Tech use cases · Help desk
Triage a password reset request that smells off
The scenario
A help desk technician gets a Friday-afternoon ticket: 'I'm out of the office and locked out of my laptop. Can you reset my password and email it to my personal Gmail? I need to send a contract by 5.' The user's tone is urgent. The request is also exactly what a social-engineered attack looks like. AI can help you draft a response that helps the legitimate user without giving away the credentials to a bad actor.
The prompt
You are training a help desk technician on social-engineering red flags in password reset requests. I will give you the ticket. Walk through the response. Format: 1. Three red flags in this request, ranked from most to least serious. One sentence each. 2. The single most important question to ask before doing any reset, and why. 3. The verification path the help desk should take, in plain language. Do not assume what the company has set up, name the categories of verification (something the user knows, something they have, callback to a known phone number, in-person check, manager confirmation). 4. A draft response to the user. Under 80 words. Friendly but firm. Does not promise a reset until verification is complete. Does not send any password or reset link to a personal email under any circumstances. Rules: - Do not be condescending. Real people get locked out and ask for help in clumsy ways. Most of these tickets are legitimate. - Do not assume the user is malicious. Assume the request might be impersonating them. Ticket: [paste the ticket from the scenario]
The output
Three red flags, ranked.
- Out-of-band delivery channel requested. “Email it to my personal Gmail.” Legitimate password resets go to channels the company controls. A request to send credentials to a personal account is the single biggest red flag in this ticket.

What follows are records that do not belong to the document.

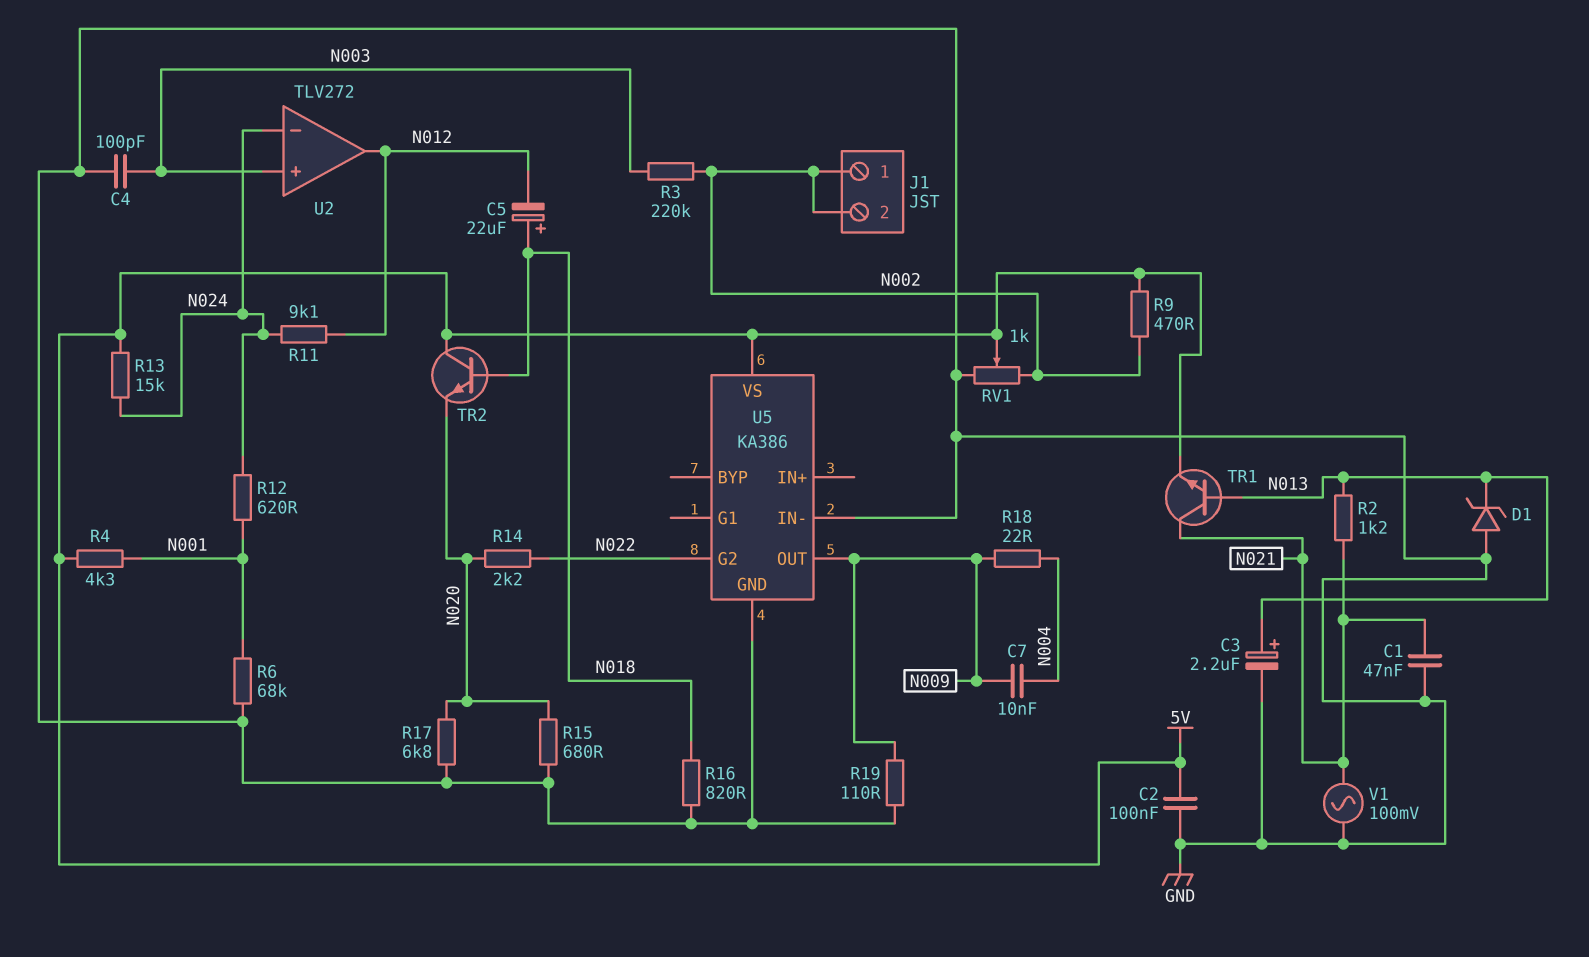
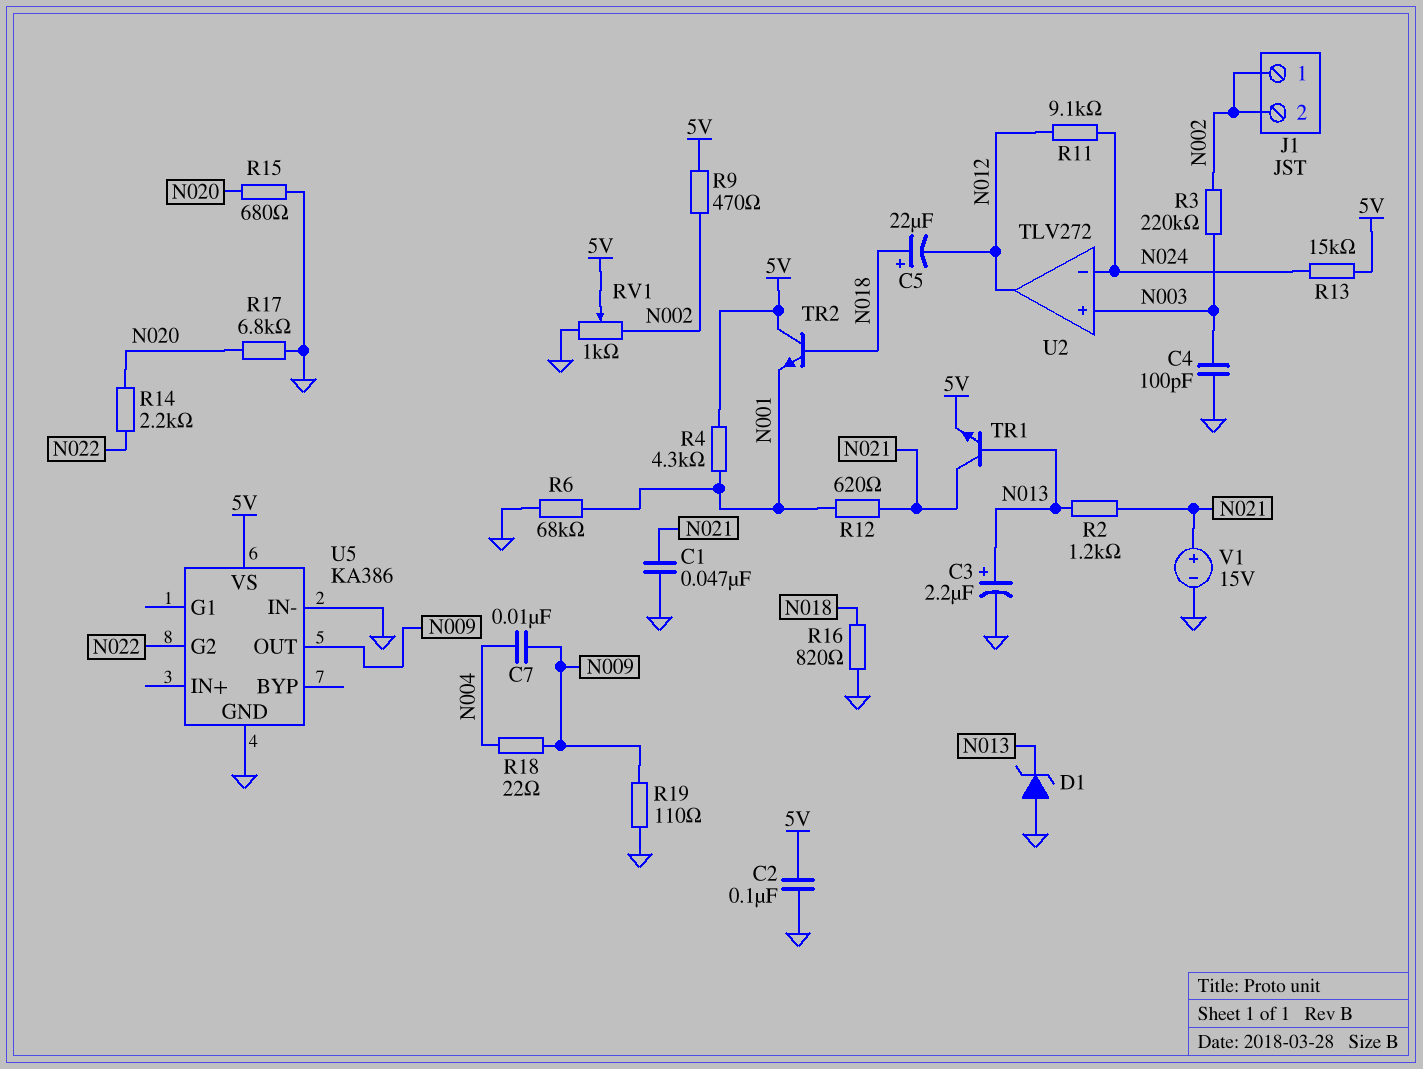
R12: 620 (N001, N024) -> 620 (N001, N021)
TR2: NPN (B N018, C 5V, E N020) -> NPN (B N018, C 5V, E N001)
V1: AC 100mV (GND, N021) -> 15V (plus N021, minus GND)

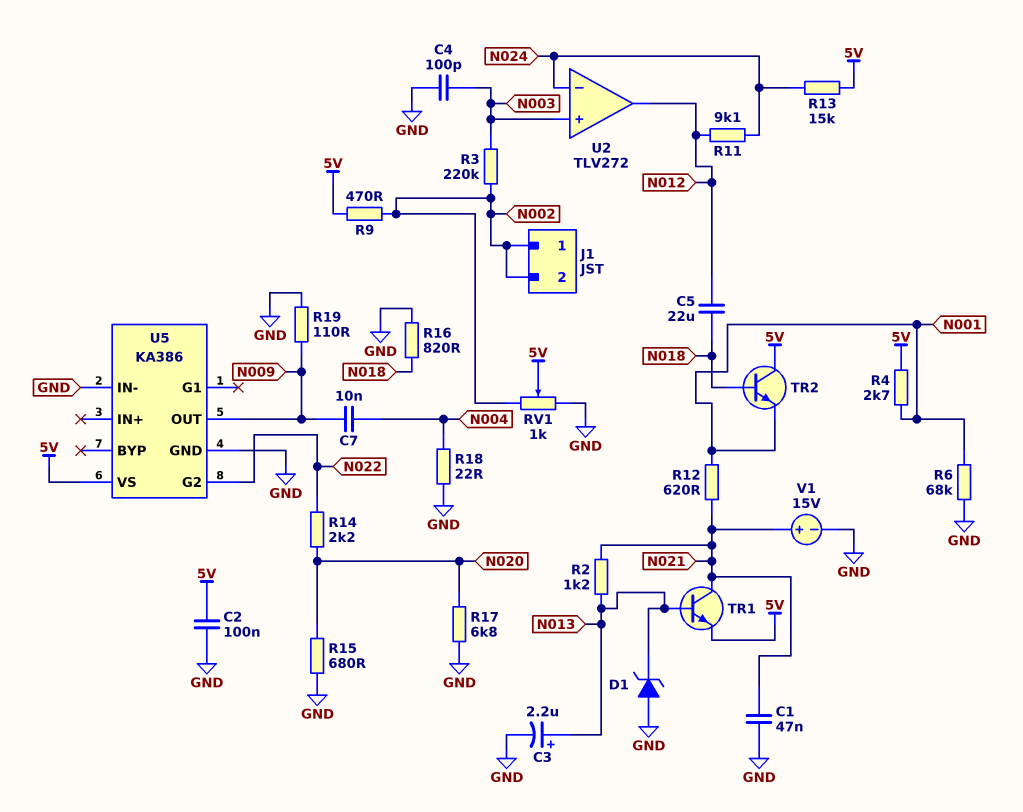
C5: 22uF (plus N018, minus N012) -> 22uF (N012, N018)
R4: 4.3k (5V, N001) -> 2.7k (5V, N001)
R18: 22 (N004, N009) -> 22 (GND, N004)

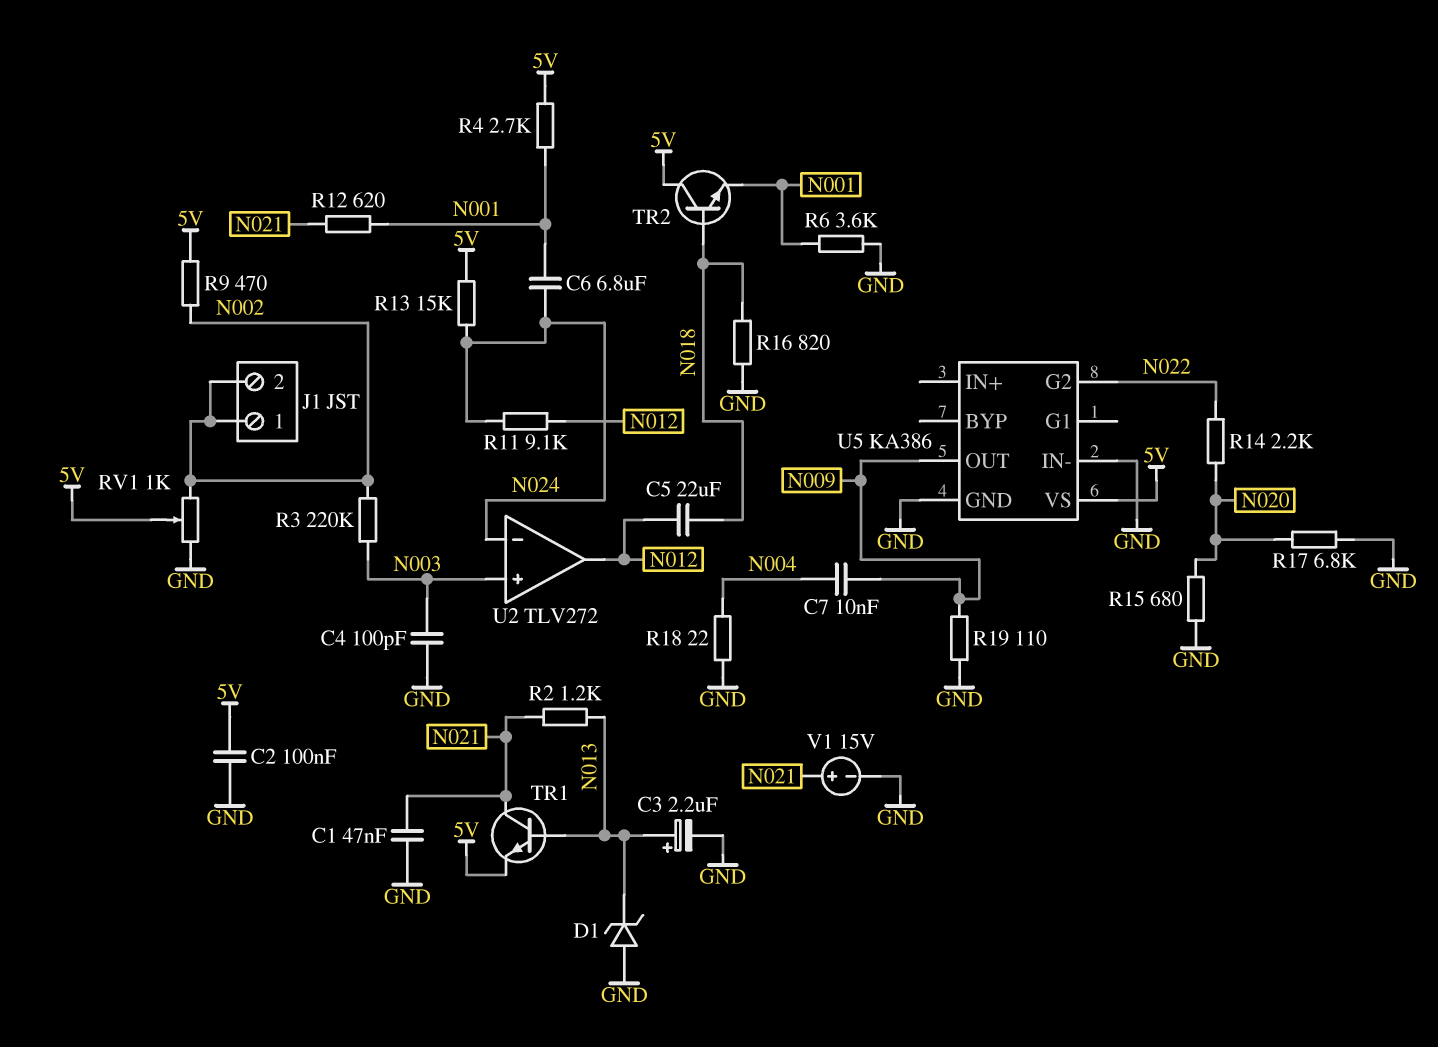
C6: none -> 6.8uF (N001, N024)
R6: 68k (GND, N001) -> 3.6k (GND, N001)

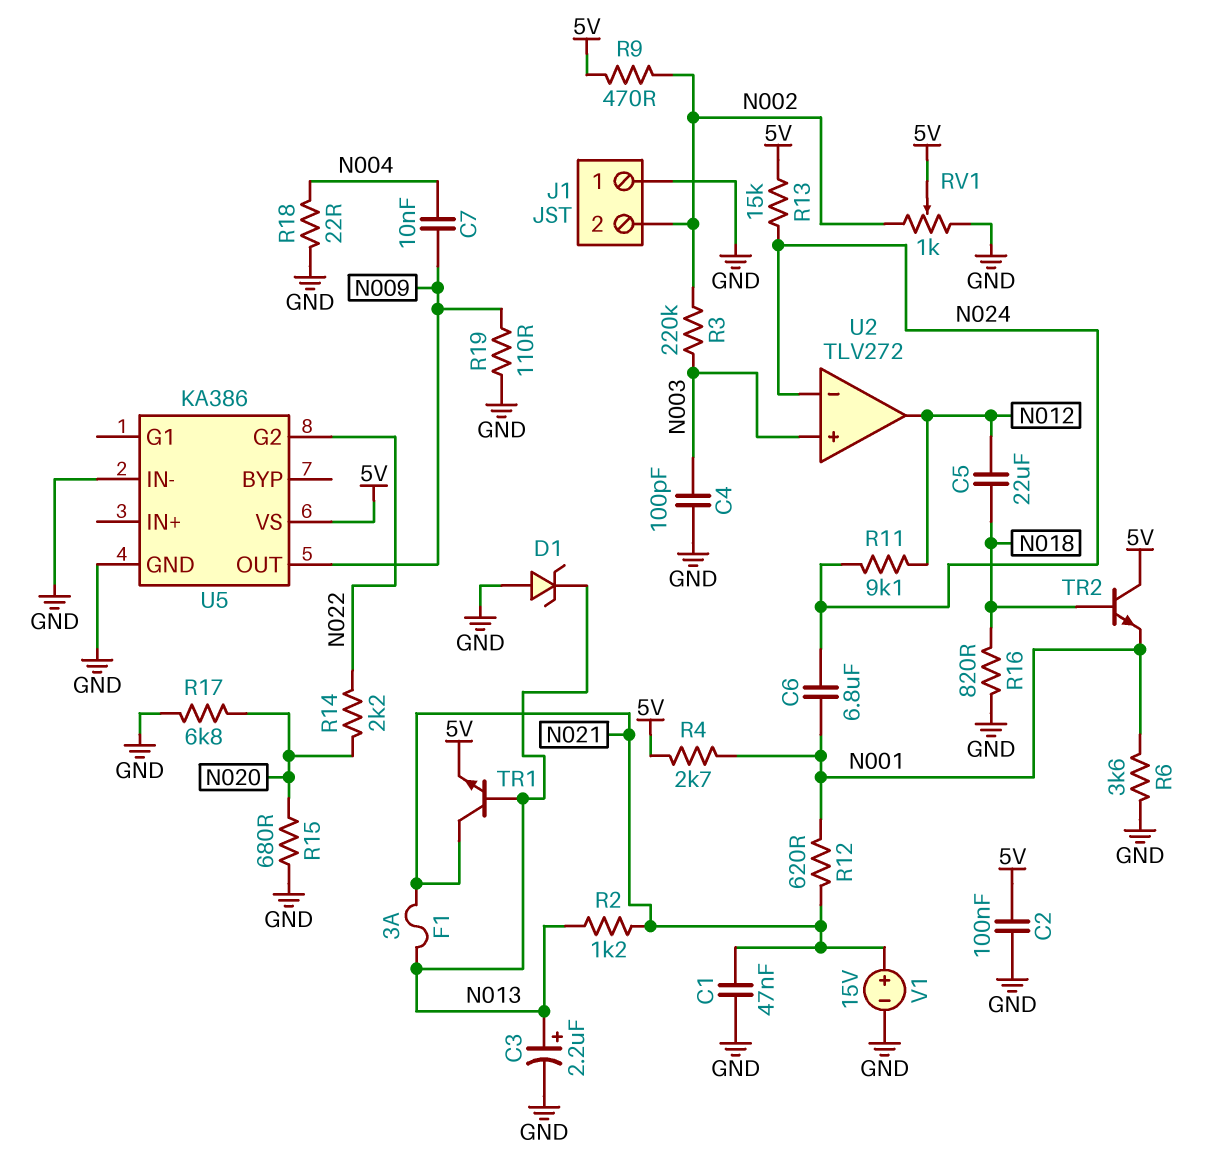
F1: none -> 3A (N013, N021)
J1 pin 1: N002 -> GND

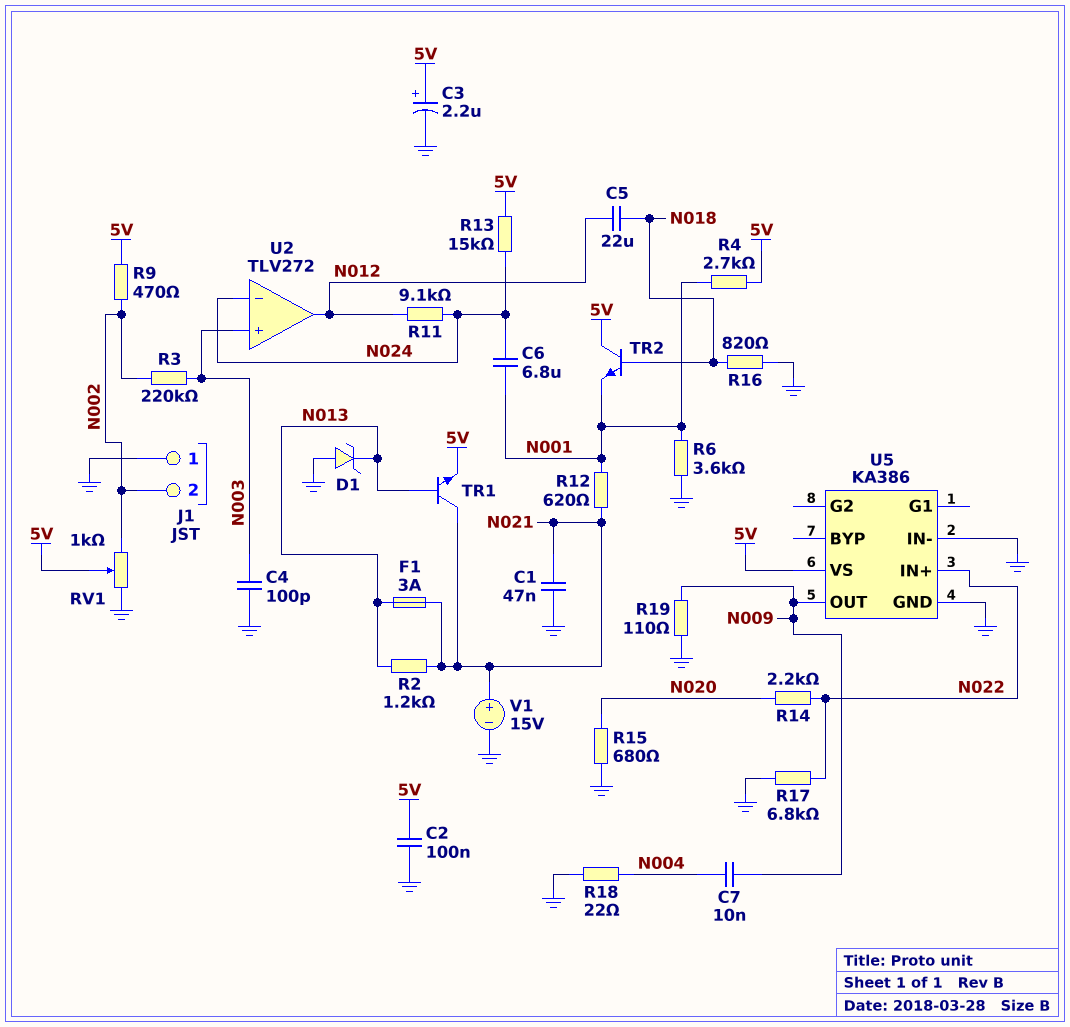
C3: 2.2uF (plus N013, minus GND) -> 2.2uF (plus 5V, minus GND)
R17: 6.8k (GND, N020) -> 6.8k (GND, N022)
U5 pin G2: N022 -> none
U5 pin IN+: none -> N022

- Time pressure paired with a deadline. “I need to send a contract by 5.” Urgency is a classic social-engineering tactic. Real urgency is also real, so this on its own does not condemn the request, but combined with red flag #1 it elevates the suspicion sharply.
- Cannot verify in person. “I’m out of the office.” Cuts off the cheapest verification method. Again, legitimate by itself, but stacked with #1 and #2, the pattern matches an attacker who has the user’s email signature and tone but not their MFA device.
The single most important question.
Ask: “Can I call you back at the phone number on file in our directory?” If the answer is “use this other number, my regular one is dead,” the suspicion is now overwhelming. If they accept the callback, that one verification step alone defeats most impersonation attempts.
Verification path, by category.
- Something they know. A security question or a fact about a recent ticket the user submitted. Weak on its own.
- Something they have. Push a code to their MFA app or registered phone, not the personal Gmail.
- Callback to a known number. Pull the number from your directory or HR system, not from the ticket itself.
- Manager confirmation. Reach the user’s manager via a known channel and confirm the user is locked out and traveling.
- In-person check. Off the table here, but worth naming so junior technicians know it is the strongest option.
Two of these, minimum, before any reset action.
Draft response (under 80 words).
Hi [name], no problem, I can help you get back in. Before I touch the account, I need to verify it is you. I will not send the new password to a personal address; that is a hard line. I can call you back at the number on file in our directory, or push an MFA prompt to your registered device. Which works? I will get this resolved as soon as I have you verified. - [your name]
One reasonable answer. Your run may differ. Read it against the scenario before using any of it.
What to watch for
- AI may suggest sending the password to the personal email 'if the user is verified.' Most companies forbid this entirely. Check your organization's policy before adopting an AI's draft.
- AI may not know your specific verification tools (Okta, Duo, security questions, manager callback). Edit the response to reference what your shop actually uses.
- Never paste real employee names, phone numbers, or email addresses into a public AI. Sanitize the ticket first.
- If the request came in over chat or text rather than email, the verification bar should be higher, not lower. Channel mismatch is itself a red flag.